The American people support it.  The President and Democrats want it.  Republicans need it.  Our movement will deliver it.


Undocumented immigrants are Americans-in-waiting. Most live in families and most have been here longer than a decade. Many are young people – DREAMers – who have excelled in high school and college, who want to give back to the country they call home.

Most undocumented Americans are hard workers and risk takers who came here to build a better life for their families. They make a huge contribution to the country they now call home. They are here to stay and it’s time we created a process for them to work towards citizenship.

This as an opportunity for America to do the right thing and the smart thing. This should not be used as an opportunity for politicians to score points. Common sense immigration reform is in keeping with who we are. As Americans we believe that all people should be treated fairly, no matter the color of your skin or the country of your birth. We believe that what matters most is how you live your life and what you contribute. We believe that America is at its best when we fight to make sure the “them” become “us” in a way that makes all of “us” stronger. 

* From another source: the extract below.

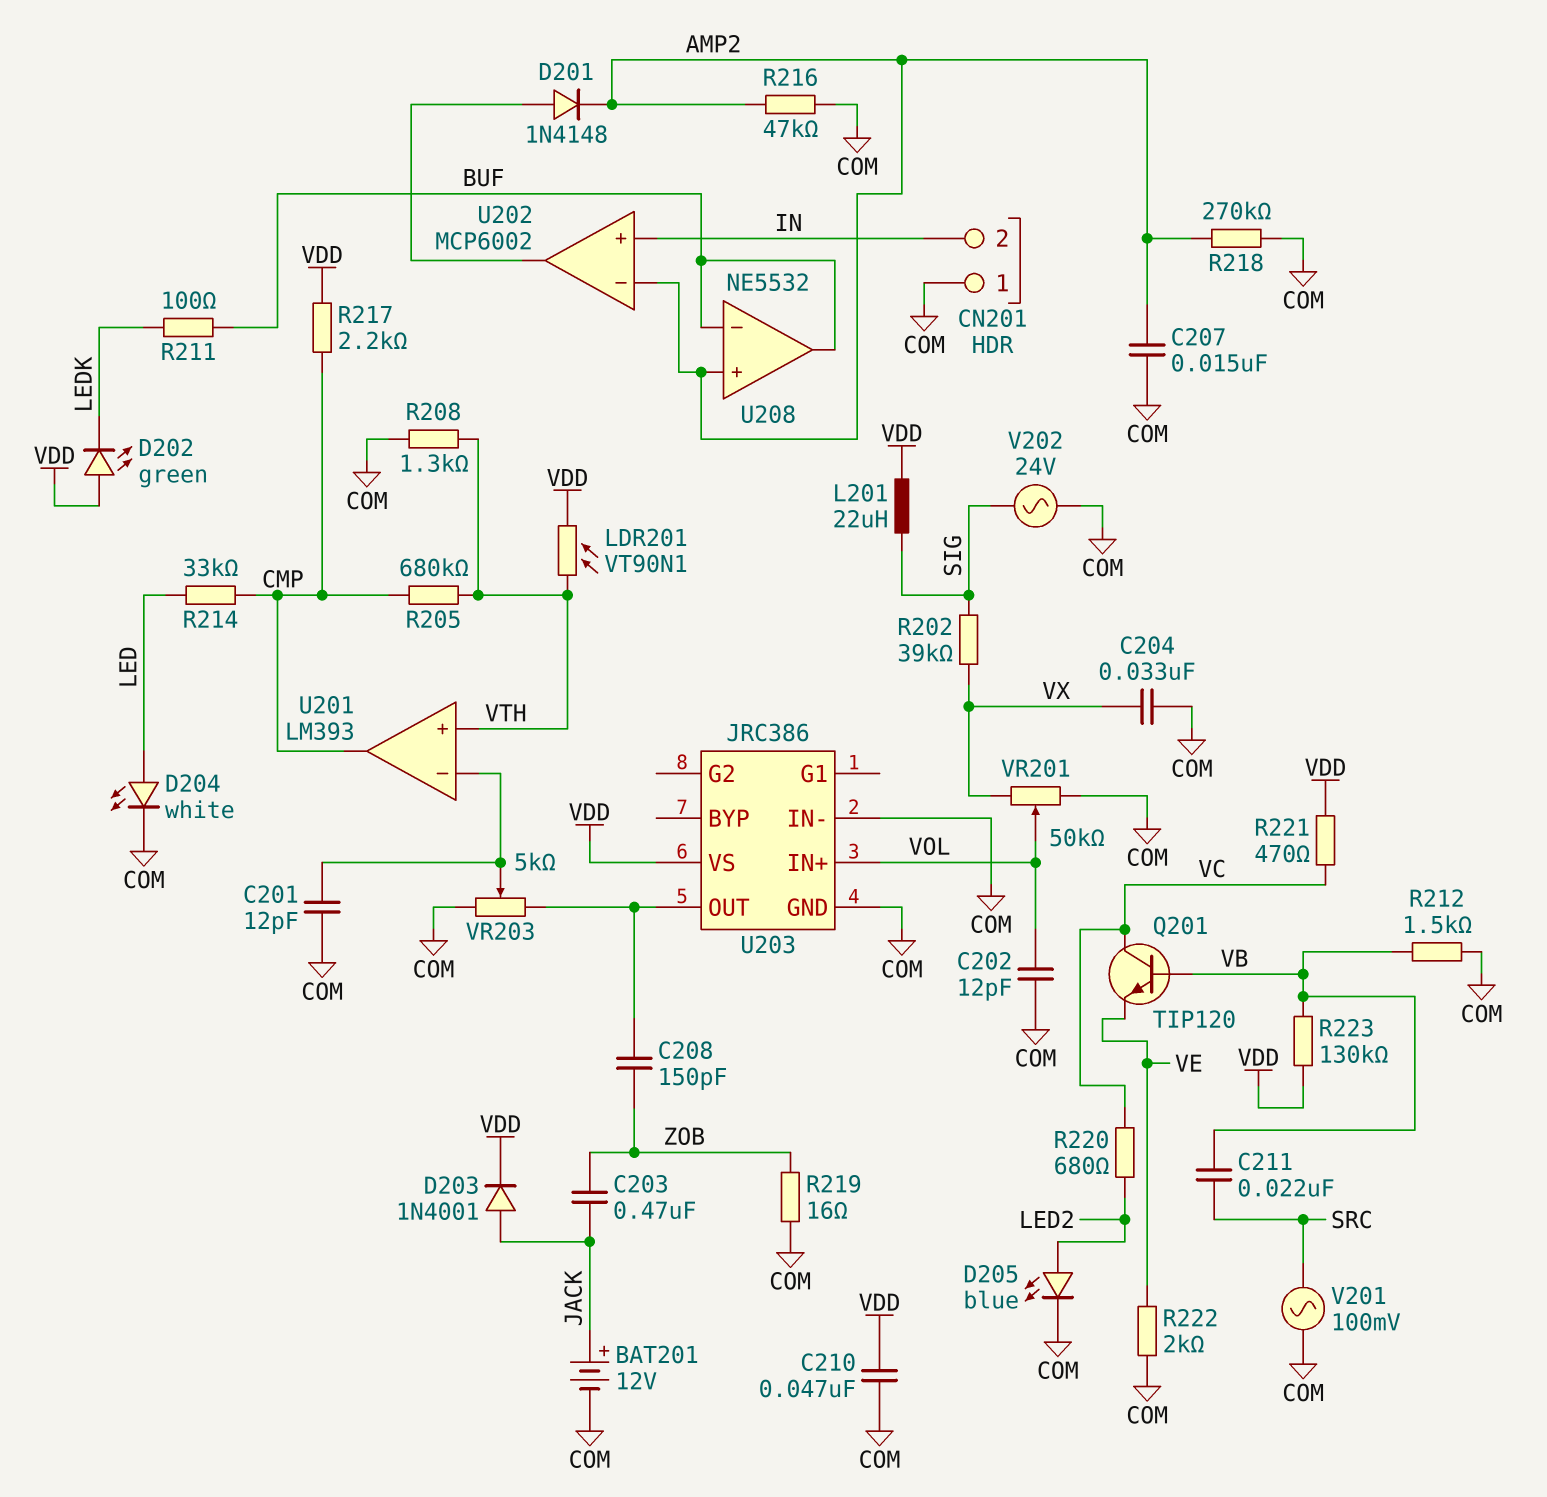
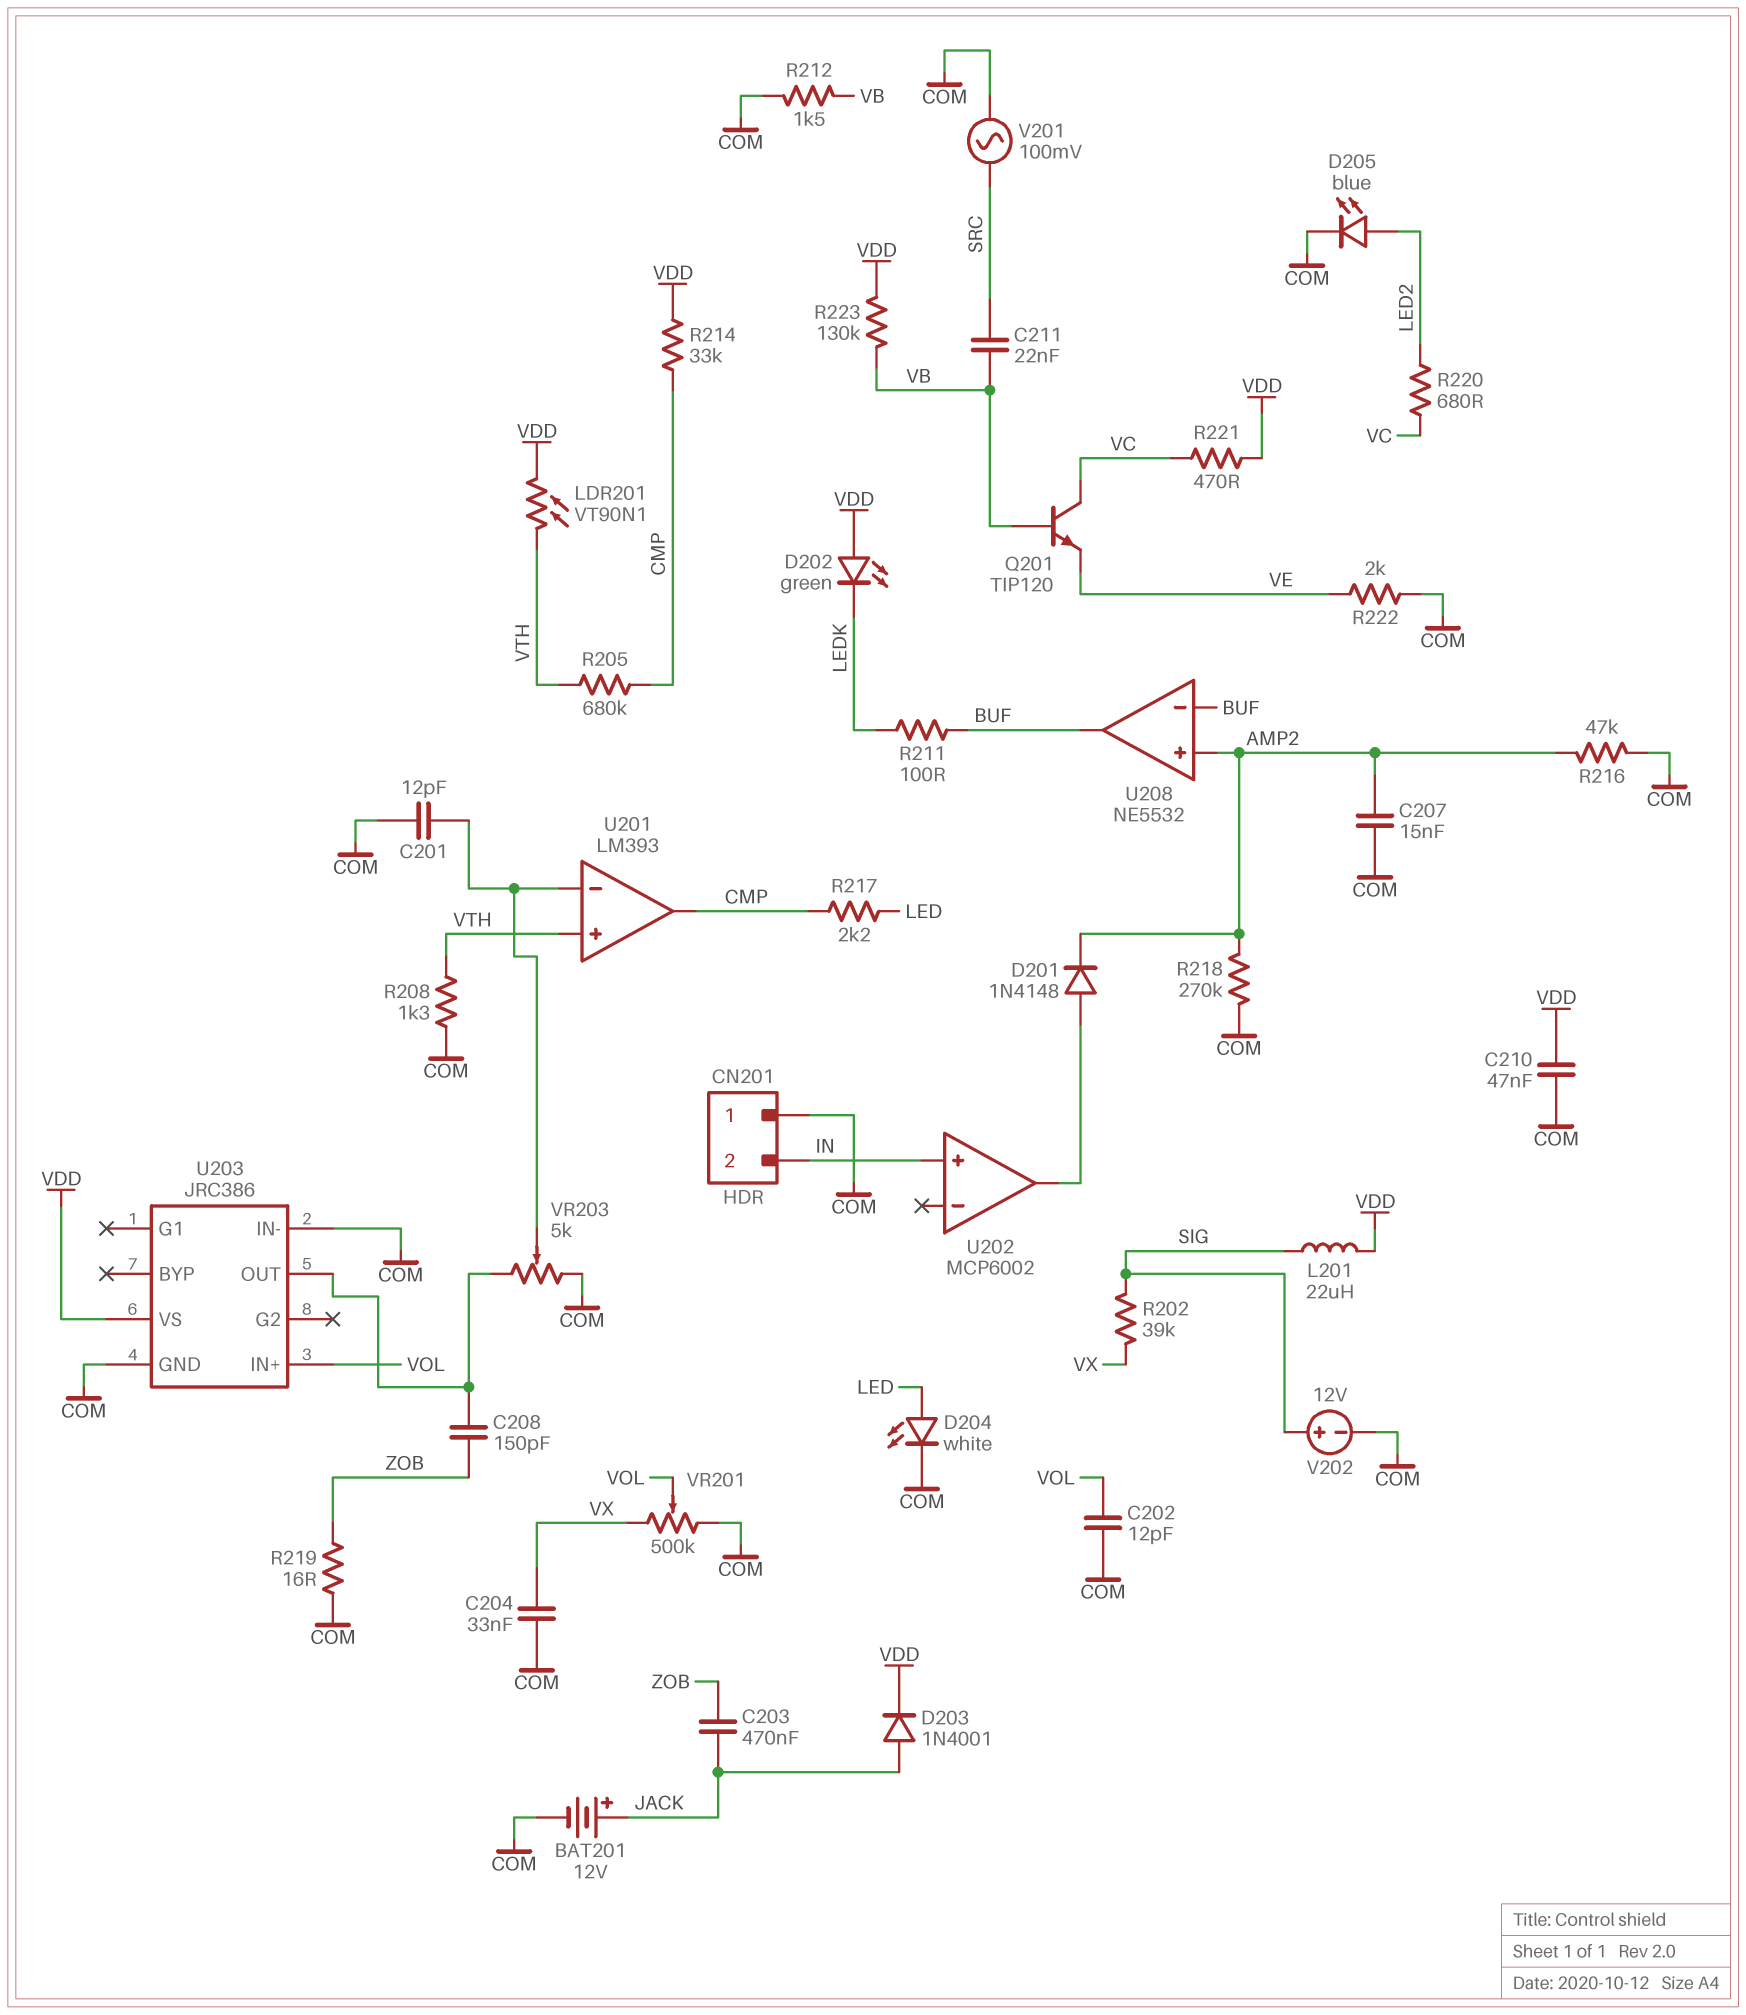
R214: 33k (CMP, LED) -> 33k (CMP, VDD)
R217: 2.2k (CMP, VDD) -> 2.2k (CMP, LED)
U202 pin in-: AMP2 -> none
V202: AC 24V (COM, SIG) -> 12V (plus SIG, minus COM)
VR201: 50k (COM, VX, wiper VOL) -> 500k (COM, VX, wiper VOL)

It’s time to pass common sense immigration reform that fixes our immigration system once and for all. We need a system that serve our interests and reflects our values. A system in which the rules are clear and fair, and everybody follows them. A system where employers and workers all pay their fair share of taxes. A system that protects all families and all workers. A system that values

due process, meaning a fair day in court and access to lawyers. A system that doesn't detain people without cause.  A system that works.

Reform must combine: 1) an inclusive path to citizenship for those working and living in America without papers: if you’re here, you pass background checks, study English and pay taxes, you can become a citizen; 2) fair enforcement because for years we’ve prioritized the border and failed to enforce labor, civil, and human rights; 3) a modern legal immigration system that protects family unity and links employment-based visa levels to the economy—increasing when employers legitimately cannot fill jobs, and decreasing when unemployment is high. 

When reform becomes law, we need to start with a clean slate and make sure we don’t end up in the same place 10 years from now.  To accomplish that, everyone here without papers should be able to access the path to citizenship.  It has to be a real path
that is achievable in person, not just on paper.  The requirements must be reasonable, the costs affordable, and the timeframe fair.  If the bureaucracy excludes many people, it won’t solve the problem.


The GOP’s lurch to the right on immigration cost them the White House and the Senate in 2012. Mitt Romney promised to veto the DREAM Act and praised Arizona’s model of “self-deportation.”  Meanwhile, after a first term marked by record deportations, President Obama finally leaned into the issue by giving protection to DREAMers, who are Americans in all but paperwork.  Immigration reform has become a defining, mobilizing issue for Latino, Asian American and immigrant voters.  These voters now want action, and our movement will fight to win reform this year.

The American people support reform. A recent bipartisan poll conducted by Hart and Public Opinion Strategies found 80% of Americans support reform that includes citizenship for undocumented immigrants. Most polls show citizenship favored by a 2-1 margin, with support even from Republicans. Latino Decisions polling shows that Latino voters are watching the debate closely, want results, and will punish or reward whichever party acts in their interests.